Moses begins this Psalm, “Lord, you have been our dwelling place in all generations.” And it awakens us to the truth that, even though we may love a good church, God has chosen not to dwell in places, but in time, in history, with us. Who would know better than Moses? He was barely out of the womb before his first trip took him down a river to a new people, a new home, and a new life. Then he wandered 40 years in the wilderness and died there, forbidden from reaching anything at all like home, church, or place.
Moses didn’t have a “church home,” as we like to say. Or maybe it’s better said that his church home was not a place, but the experience of God’s portable presence. Wherever Moses went, God was there. And when he was without a home (which was most of his life), God was there, homeless along with him. So, who would know better than Moses what it means to experience God as our dwelling place?
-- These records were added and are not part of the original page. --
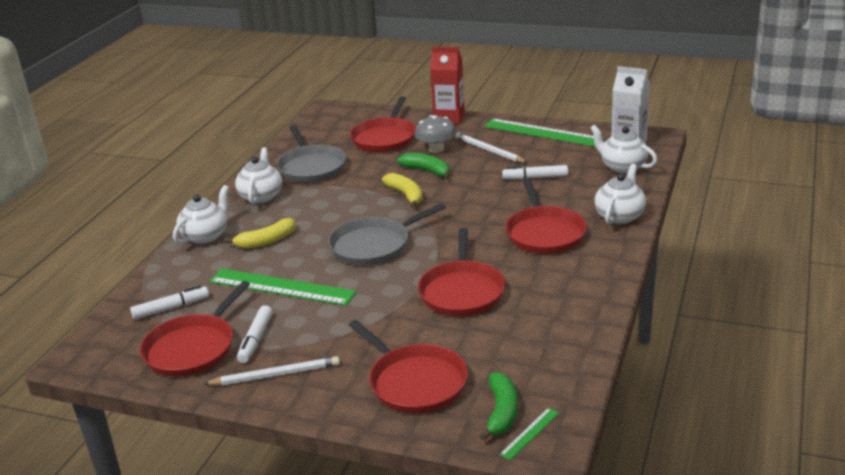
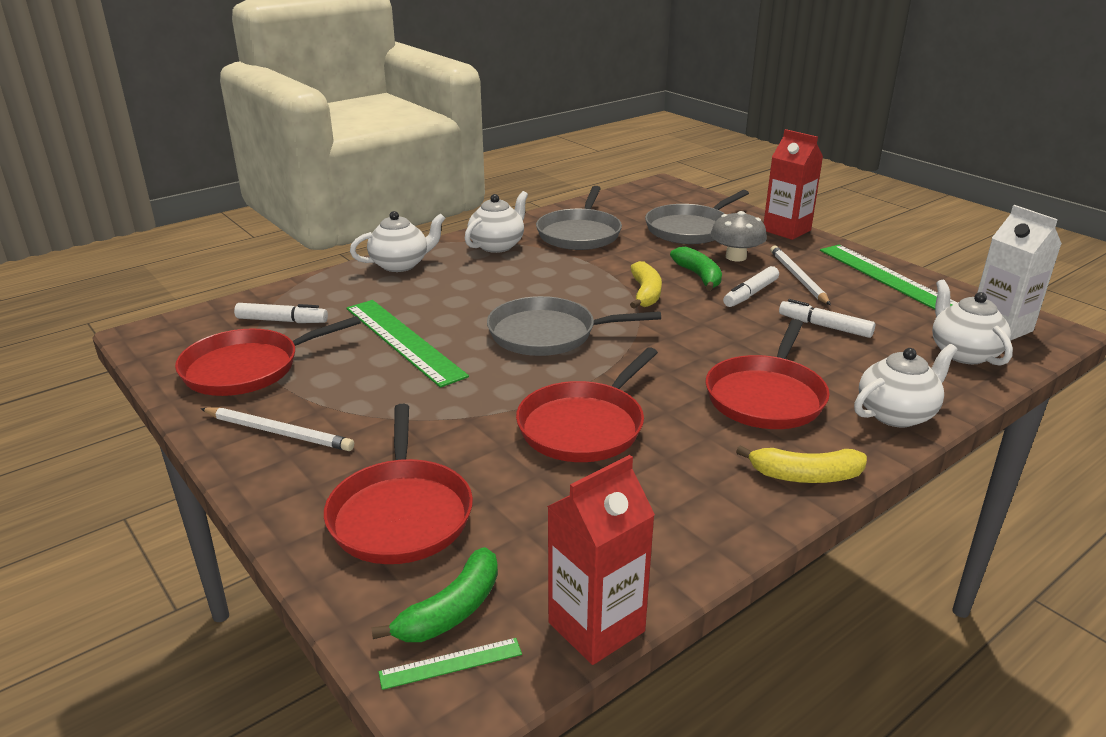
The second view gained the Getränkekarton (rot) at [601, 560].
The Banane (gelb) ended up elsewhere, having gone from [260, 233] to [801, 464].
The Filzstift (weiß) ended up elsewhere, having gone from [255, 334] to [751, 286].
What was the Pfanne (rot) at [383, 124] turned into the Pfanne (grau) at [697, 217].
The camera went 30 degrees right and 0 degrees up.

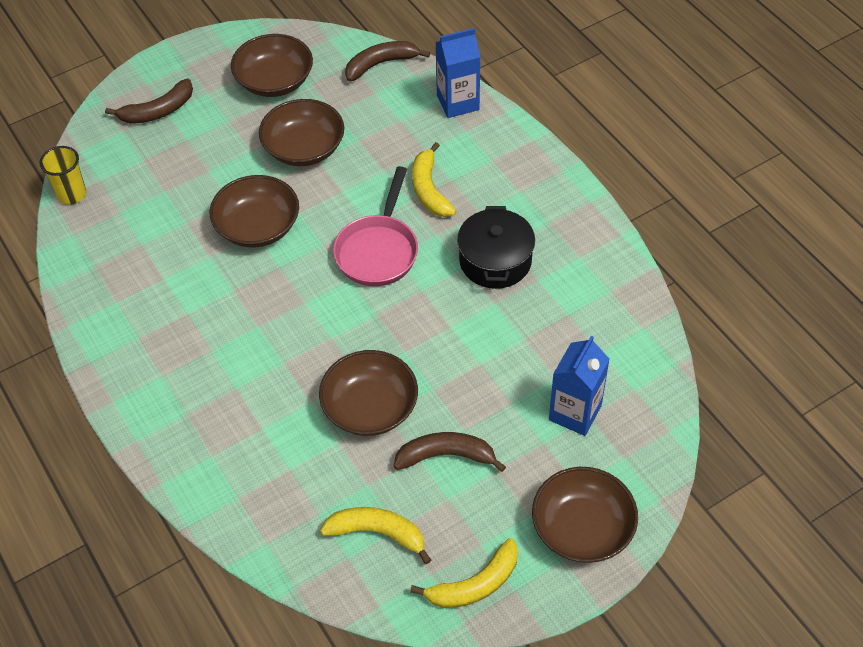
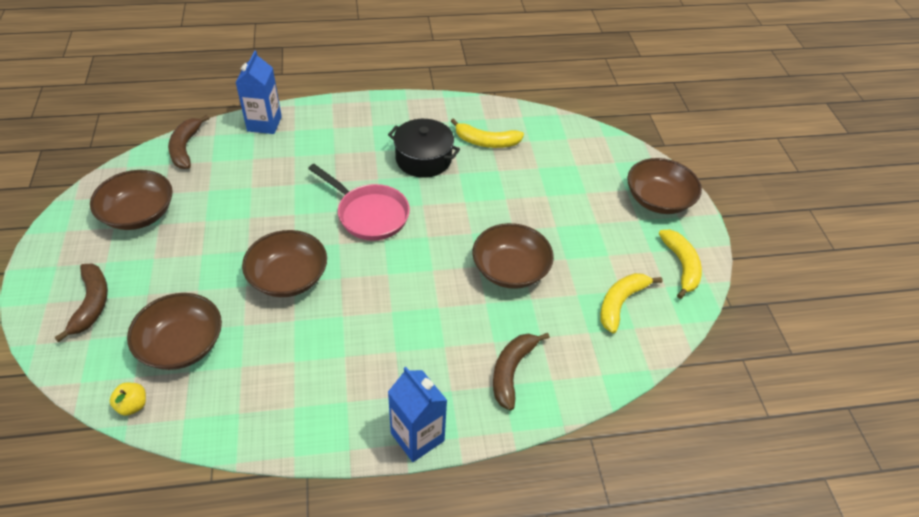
The Schüssel (braun) ended up elsewhere, having gone from [301, 132] to [174, 331].
The Banane (braun) ended up elsewhere, having gone from [450, 452] to [521, 371].
The Banane (gelb) ended up elsewhere, having gone from [434, 179] to [487, 133].
The Getränkekarton (blau) ended up elsewhere, having gone from [579, 385] to [418, 414].
Where the Becher (gelb) stood at [63, 175], the Apfel (gelb) came to stand at [128, 399].
The camera went 70 degrees left and 5 degrees down.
God tents with the people in the wilderness, stays with them, becoming their home no matter where they went. But it still wasn’t quite close enough for God. In Jesus, God takes up residence in a human body, forever entangling human and divine DNA, so that there is nowhere we can go that God does not go, too. Nowhere.
I know many of us miss the building but let us not forget that God goes with us, dwelling in our DNA in ways we can barely fathom. So today, honor your body as the place where God has chosen to dwell and honor all the other human bodies where that is also true. Amen.